The US government has attributed the following cyber operations to North Korea:
- Sony Pictures. An attack carried out in November 2014, believed to be in retaliation to the 2014 film “The Interview”.
- Bangladesh Bank Heist. It is believed that on February 2016, the DPRK state-sponsored actors targeted financial institutions around the world and managed to steal $81 million from the Bangladesh Bank through unauthorized transactions.
- WannaCry 2.0. North Korea is believed to be responsible for the 2017 May WannaCry ransomware attack that affected hundreds of thousands of computers around the world.
- FASTCash Campaign. North Korea state sponsored actors are believed to be responsible for the FASTCash ATM cash withdrawal scheme that allowed them to steal tens of millions of dollars from ATMs in Asia and Africa.

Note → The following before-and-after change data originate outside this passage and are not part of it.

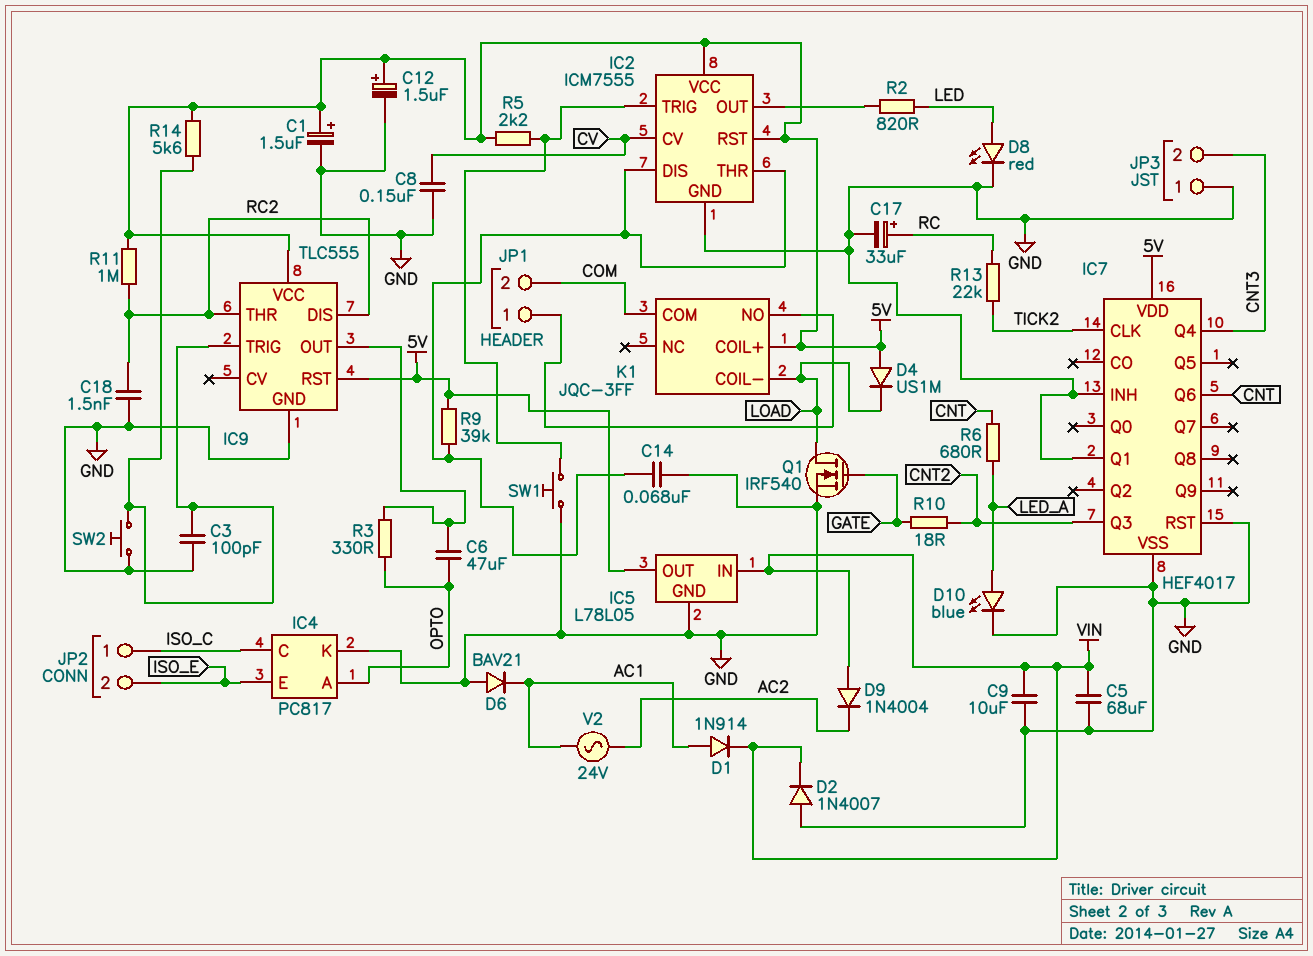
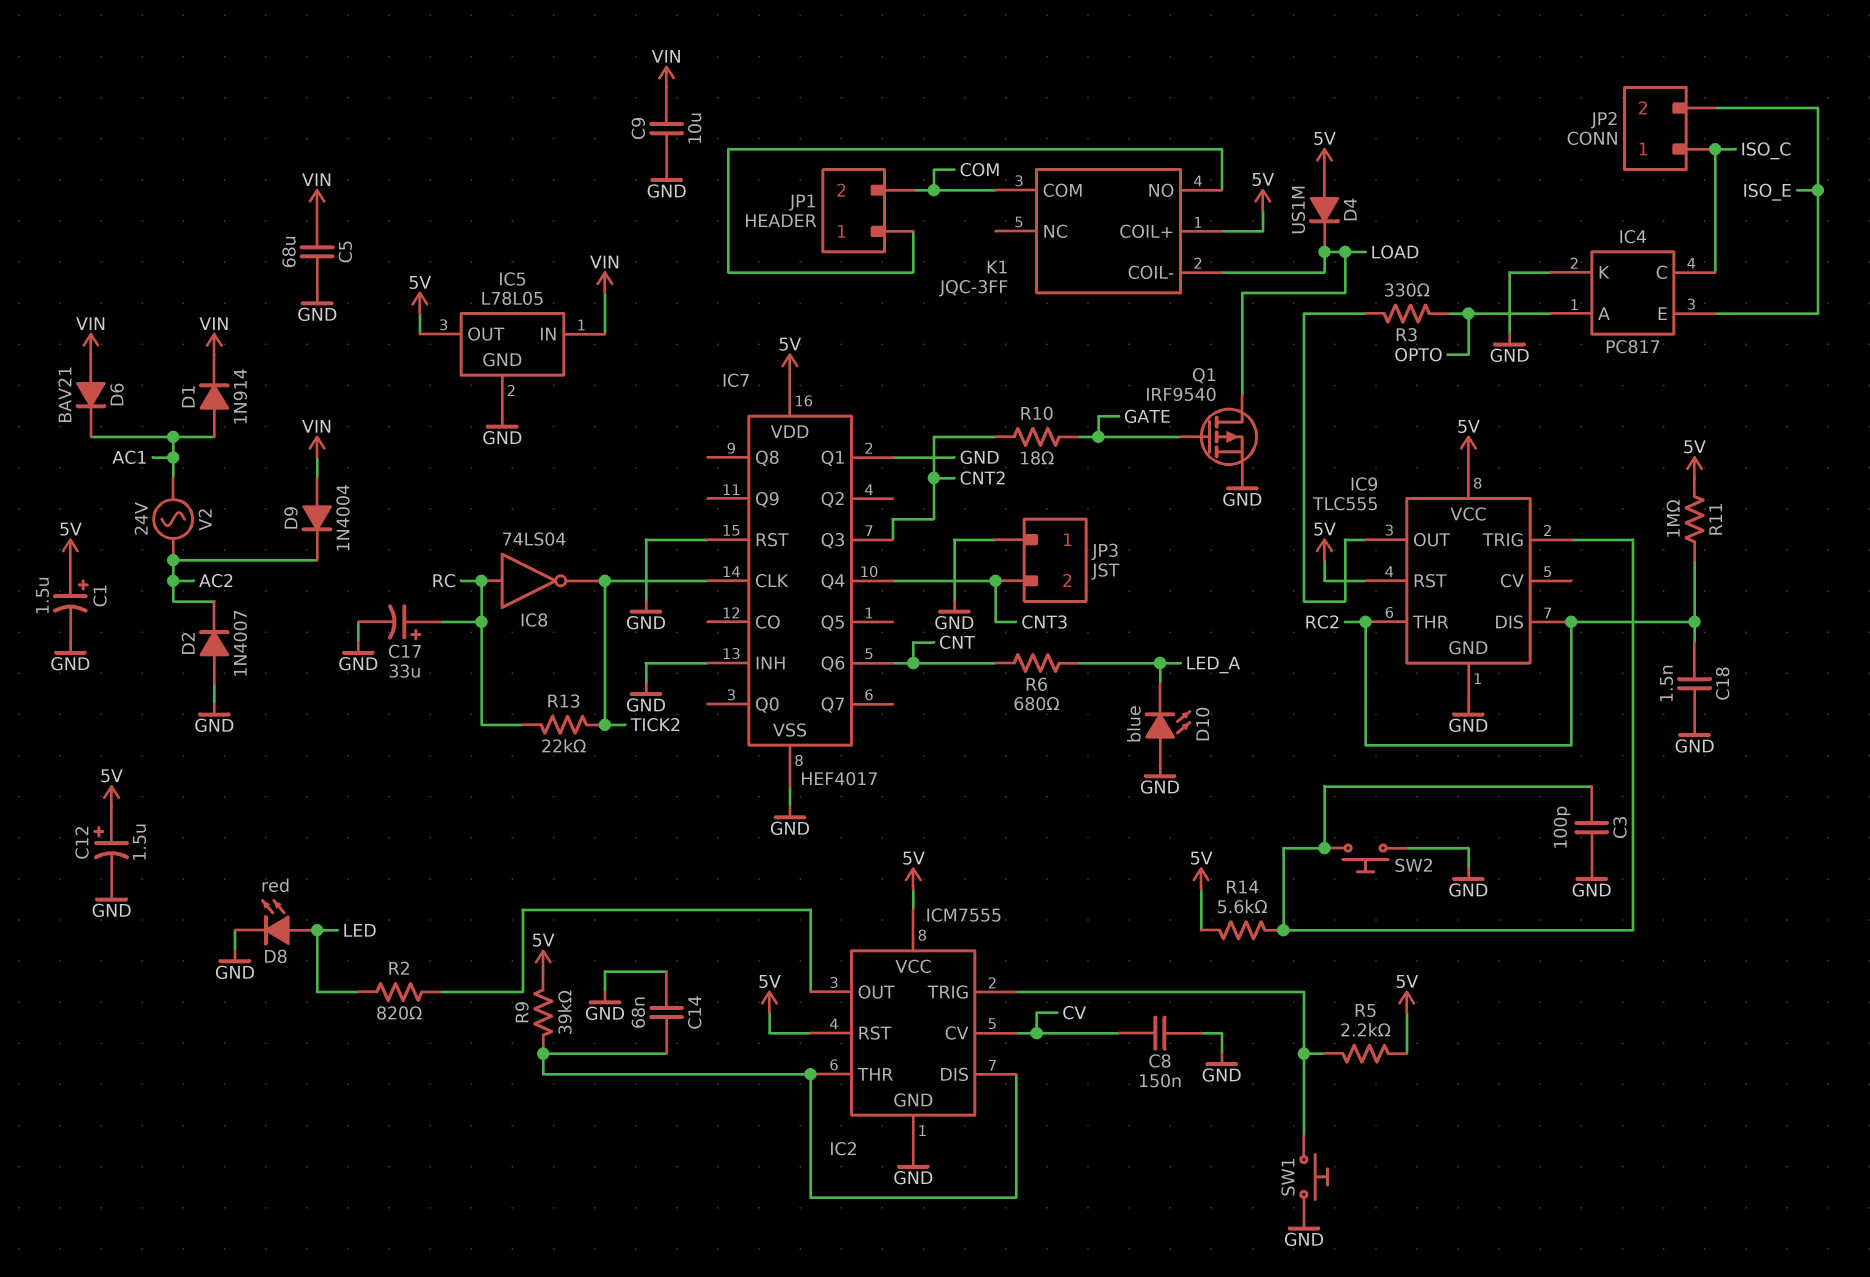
C6: 47uF (IC9/OUT, OPTO) -> none
D2: diode 1N4007 (A GND, K VIN) -> diode 1N4007 (A GND, K AC2)
D6: diode BAV21 (A GND, K AC1) -> diode BAV21 (A VIN, K AC1)
D10: LED blue (A LED_A, K GND) -> LED blue (A GND, K LED_A)
IC8: none -> NOT 74LS04 (in RC, out TICK2)
Q1: NMOS IRF540 (G GATE, D LOAD, S GND) -> PMOS IRF9540 (G GATE, D LOAD, S GND)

- Digital Currency Exchange Hack. The US Department of Justice believes that state-sponsored cyber actors hacked a digital currency exchange service and stole nearly $250 million worth of digital currency.
The report further explains that North Korean hackers have “conducted extortion campaigns against third-country entities by compromising an entity’s network and threatening to shut it down unless the entity pays a ransom”. The hackers are also suspected of hacking websites and extorting targets for money.
Finally, malicious North Korean actors have also compromised victims’ machines and stole their computing resources for digital mining purposes.
“These activities highlight the DPRK’s use of cyber-enabled means to generate revenue while mitigating the impact of sanctions and show that any country can be exposed to and exploited by the DPRK,” the statement reads.
The US government is now offering a reward of up to $5 million for information about North Korea’s illegal activities, including past and ongoing operations, in cyberspace.